Thursday, December 20, 2012

6) In Motion #1 - The Cinematic Orchestra (TOP 20 OF 2012)










In Motion #1

The Cinematic Orchestra
Ninja Tune Records.


Too transparently collaborative to be a proper Cinematic Orchestra record but too ambitious to be merely a stopgap release, In Motion #1 was released this past spring to listeners in a cloud of soft focus. At least that’s my way of explaining the indifference it was met with from fans and critics alike…

Yes it looks like a pretty enormous undertaking on paper – 80 minutes of scores (one over twenty-minutes in length, the others no less than eight) and without visual accompaniment – but let’s not forget the orchestrators assigned to such a task. Grey Reverend turns in “Regen”, an exceptional landscape of guitar and ambience gradually unfolding into an orchestral dawn. The tragically late pianist Austin Peralta offers the woozy but brilliant “Lapis” while Dorian Concept and Tom Chant lend two of the disc’s more meditative fusions, “Dream Work” and “Outer Space”; post-classical codas fed with avant-jazz tensions.

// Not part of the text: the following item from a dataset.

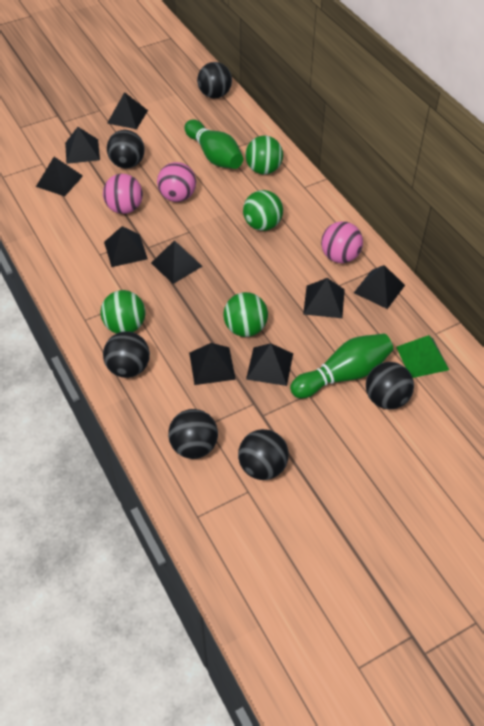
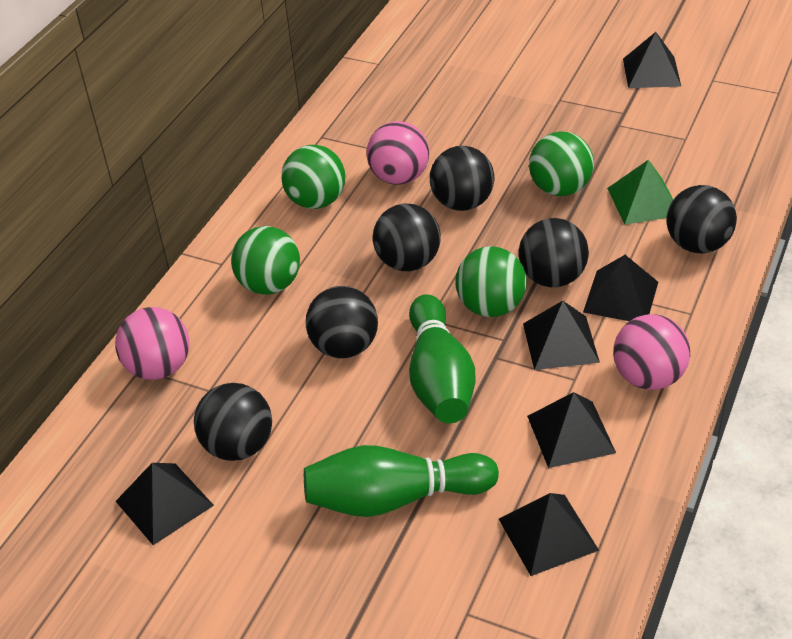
black pyramid: 9 -> 6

Between these contributions lies Jason Swinscoe’s efforts; “Necrology” maintains The Cinematic Orchestra’s trademark sound while the heroic “Manhatta” and life-affirming suite “Entr’acte” provide the disc’s more romantic moments. Perhaps these cuts lack the experimental edge longtime fans were hoping for; maybe the boundless nature of these maneuvers triggered a ‘schmaltz alarm’ people never expected from Ninja Tune. But In Motion #1 leaves nothing to heavy-handed emotion; even the over-arching moments of grandeur swirl with undercurrents of The Cinematic Orchestra’s eclectic past.